For the first time since Italy’s Parliament approved a civil unions bill for lesbian and gay couples two weeks ago, Pope Francis has commented about the issue of legally recognizing same-sex relationships.
In an interview with La Croix, a French newspaper, Pope Francis said that Catholic public officials should be excused from officiating at same-gender union ceremonies if they have a conscientious objection to such relationships. The following is an English version of the interview on the newspaper’s website:
“In a secular setting, how should Catholics defend their concerns on societal issues such as euthanasia or same-sex marriage?
“Pope Francis: It is up to Parliament to discuss, argue, explain, reason [these issues]. That is how a society grows.
“However, once a law has been adopted, the state must also respect [people’s] consciences. The right to conscientious objection must be recognized within each legal structure because it is a human right. Including for a government official, who is a human person. The state must also take criticism into account. That would be a genuine form of laicity.

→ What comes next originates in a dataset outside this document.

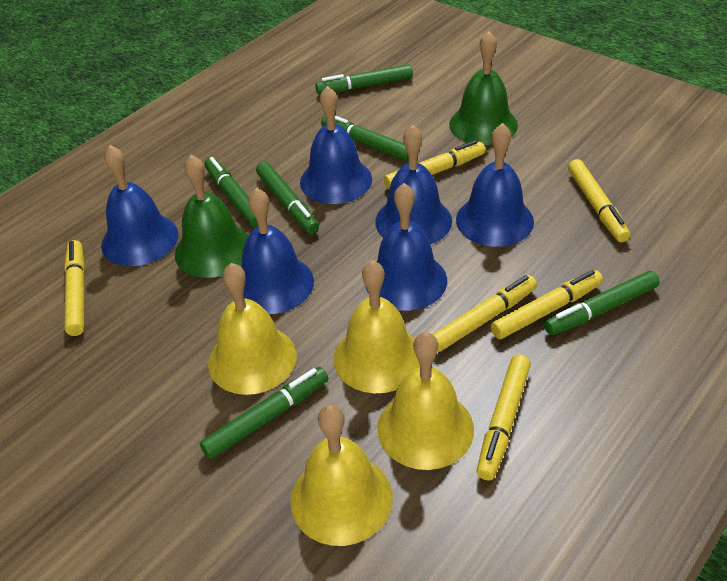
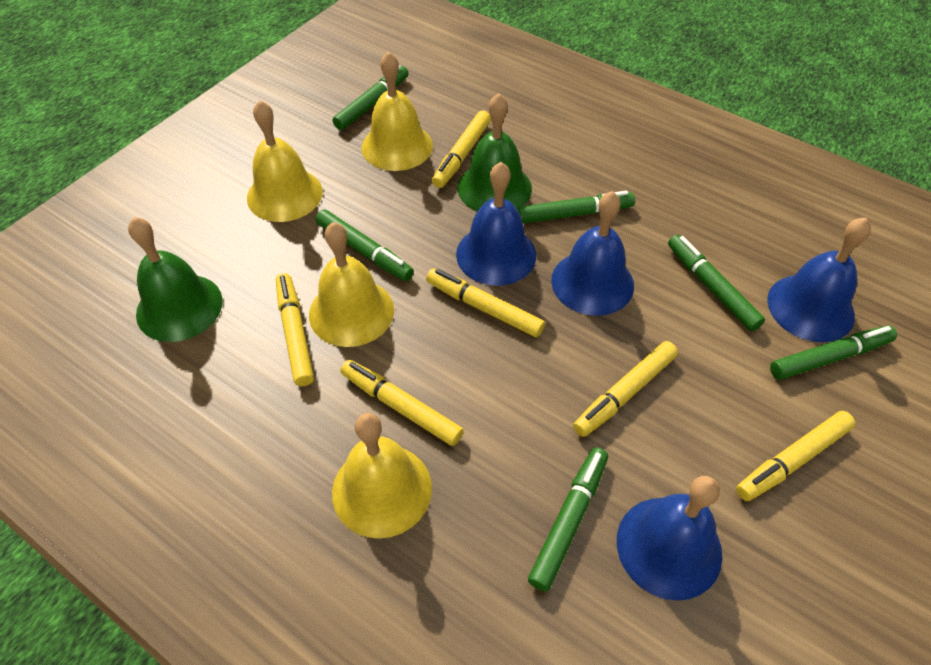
blue bell: 6 -> 4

“You cannot sweep aside the arguments of Catholics by simply telling them that they “speak like a priest.” No, they base themselves on the kind of Christian thinking that France has so remarkably developed.” [boldface emphasis is in the original text]
Pope Francis made similar remarks about the conscience decisions of government officials on his plane ride home from his U.S. visit in September 2015. The issue also came up during the same visit when the brouhaha developed over his unplanned and secretly orchestrated meeting with Kim Davis, the Kentucky clerk who refuses to perform same-sex marriages.
Francis’ exhortation on conscience would ring truer if he would call on church officials to respect the consciences of LGBT people who have discovered that living in a committed same-gender relationship or transitioning to their true gender is the most authentic way to follow the call of God. They, too, should be welcomed into the Christian community, which unlike employment, is not simply an economic form of association.
News that Pope Francis will visit Ireland in 2018 for the World Meeting of Families, provides him a golden opportunity to meet with recently married Catholic gay and lesbian couples to learn of their experiences and of the formation of their own consciences. Such an encounter would surely prove educational for the pontiff, who has shown an un-pope-like curiosity to learn more about the real lives of people.
Such an education would also serve well for Cardinal Antonio Bagnasco, the president of the Italian bishops conference, who recently said that the civil unions bill equates gay and lesbian relationships with marriage. What the cardinal fails to recognize is that there is a great difference between the Italian civil unions law and marriage law, and that LGBT advocates, while glad for the civil unions bill, also lamented the fact that such unions were not on a par with marriage. Robert Mickens, a seasoned Vatican observer in Rome, noted in a Commonweal dispatch:
“. . . . [A]ctivists that have been fighting for civil unions, and especially those who continue to call for gay marriage, say the new law is far from satisfactory. They are upset that Italian Prime Minister Matteo Renzi watered down the original bill to appease conservative members of parliament who closely follow the bishops’ directives.
“One of their biggest complaints is that a so-called ‘stepchild adoption’ clause, which would have allowed people in civil unions to adopt the biological child of their partner, is not in the new law. Family court judges will decide on a case-by-case basis.”
Francis’ call to conscience would also sound truer if he would begin a more honest and open conversation about sexuality in the Church. Mickens writes:
“The Italian hierarchy, which presides over a Church where every honest person knows a large percentage of the clergy are homosexually-oriented men, has done everything to perpetuate their country’s longstanding hypocrisy regarding gay people.
“Thanks to their efforts, especially to enforce deeply conservative views on family life in Italian society, many people in this country have been trapped into leading double lives. They get married, have children and some—some—secretly find sexual intimacy or a relationship with other people of their same sex. Or they join the ‘celibate’ priesthood and do the same.
“Italy’s new law has opened the door to a more honest conversation in a changing society. And hopefully it marks the beginning of the end of one of the great Italian hypocrisies.”
Yes, far from being the end of civilization, the marriage equality debates and laws have been an opportunity for people to live more authentically and freely.